The apex body of the Bru refugees lodged in camps in Tripura urged the central government Tuesday to resume their subsistence allowances which were stopped from the beginning of this month.

The Mizoram Bru Displaced People's Forum (MBDPF) submitted a memorandum to Prime Minister Narendra Modi and Home Minister Rajnath Singh, appealing them to resume the allowances.

Signed by MBDPF president A Sawibunga, general secretary Bruno Msha and and its other leaders, the memorandum expressed fear that acute hunger among the inmates of the six camps may create law and order problem.

Only 40 of the 5,407 Bru refugee families returned to Mizoram during the stipulated one month of repatriation ending on September 25. The authorities discontinued all kinds of subsistence allowances, including ration supplies and cash dole, from October 1.

 

The Centre had earlier warned that assistance doled out to them would be stopped from the first day of October.

Of the over 5,000 heads of the families, "only 44 have opened bank accounts and only 44 per cent of the inmates got Aadhaar card", the memorandum said.

The refugees require bank account and several other documents to return to Mizoram.

Assembly election would be held in Mizoram on November 28 and, as all the officials would be engaged in the poll process, repatriation would be hampered, the memorandum said.

The MBDPF leaders said they have been trying to convince all the families in the relief camps to return to Mizoram by accepting the four-corner agreement despite resistance from some corners.

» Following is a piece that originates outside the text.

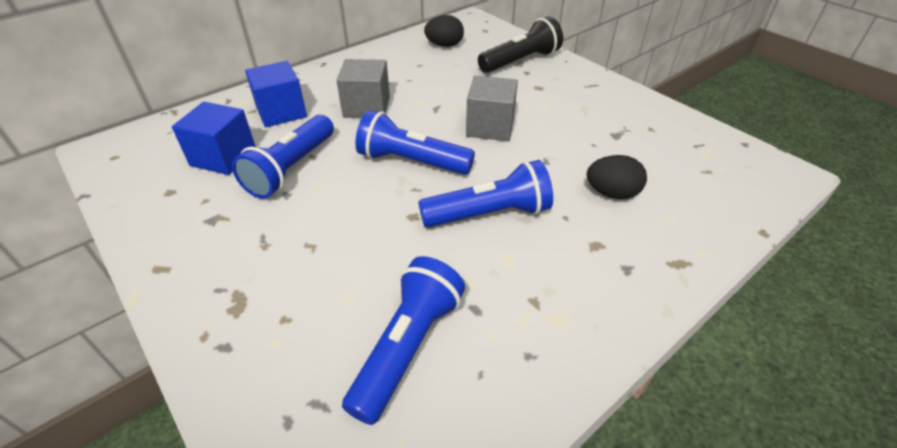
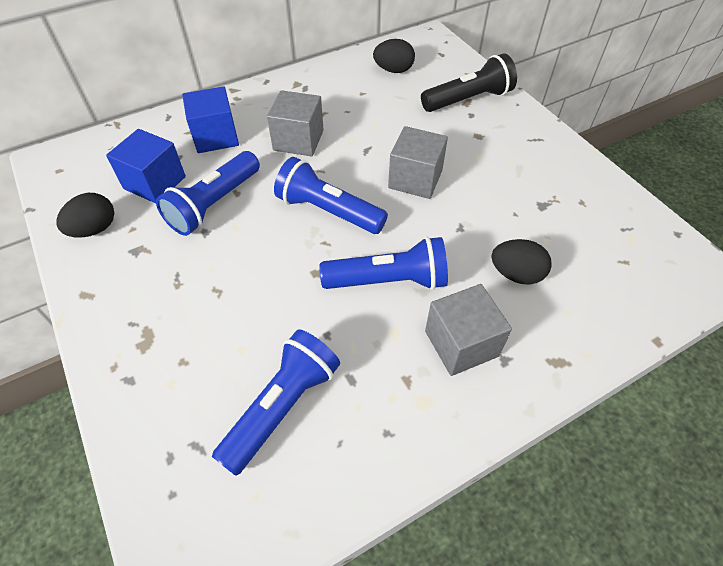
camera: 10 degrees right, 10 degrees up
(162, 205) = (94, 229): none -> black egg
(579, 260) = (461, 343): none -> grey cube

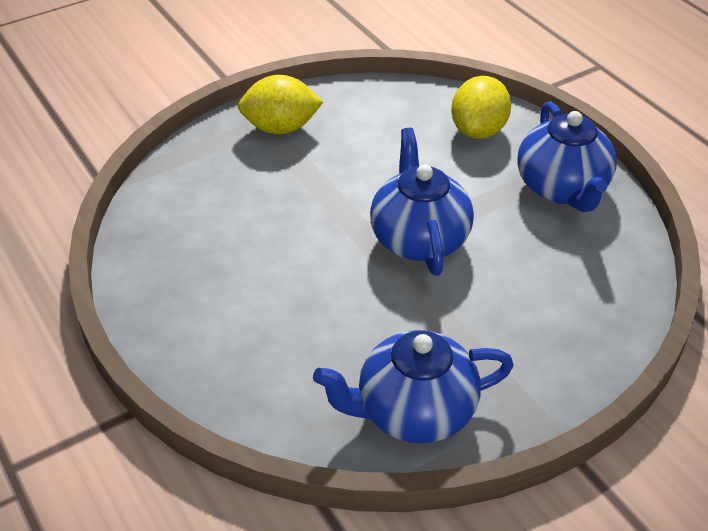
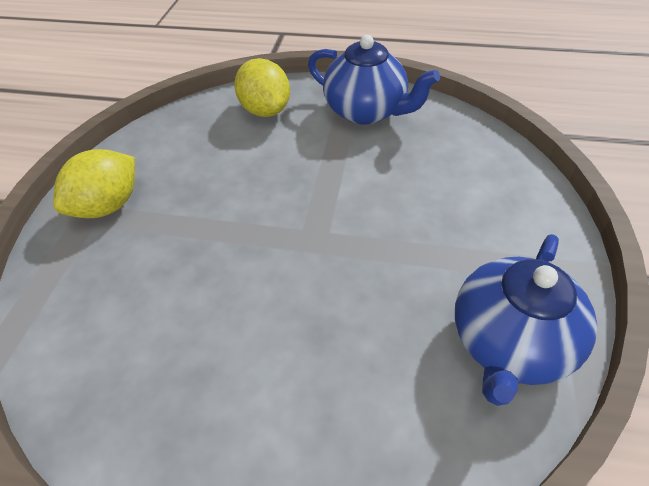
camera: 45 degrees left, 5 degrees up
(419, 238) = (328, 209): blue teapot -> none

An agreement was inked on July 3 between Home Minister Rajnath Singh, chief ministers of Mizoram and Tripura and the MBDPF in Delhi.

The agreement stipulated that Rs four lakh for each repatriated Bru family would be deposited in the bank account of the head of the family which would mature after three years and payment of Rs 1.5 lakh as housing assistance.

Each repatriated Bru family would be given Rs 5,000 through Direct Benefit Transfer every month and a free ration for two years.

Thousands of Brus had been lodged in the Tripura relief camps since late 1997 in the wake of communal tension triggered by the brutal killing of Lalzawmliana, a forest guard, in the Dampa Tiger Reserve on October 21, 1997 by Bru National Liberation Front (BNLF) militants.

The first attempt to repatriate them in November 2009 not only failed but triggered another exodus after Bru militants gunned down a youth at Bungthuam village, three days before the commencement of the repatriation process.

Though some Bru families had returned to Mizoram during a number of repatriation processes and on their own will, many of them continued to refuse to leave Tripura despite many attempts by the government.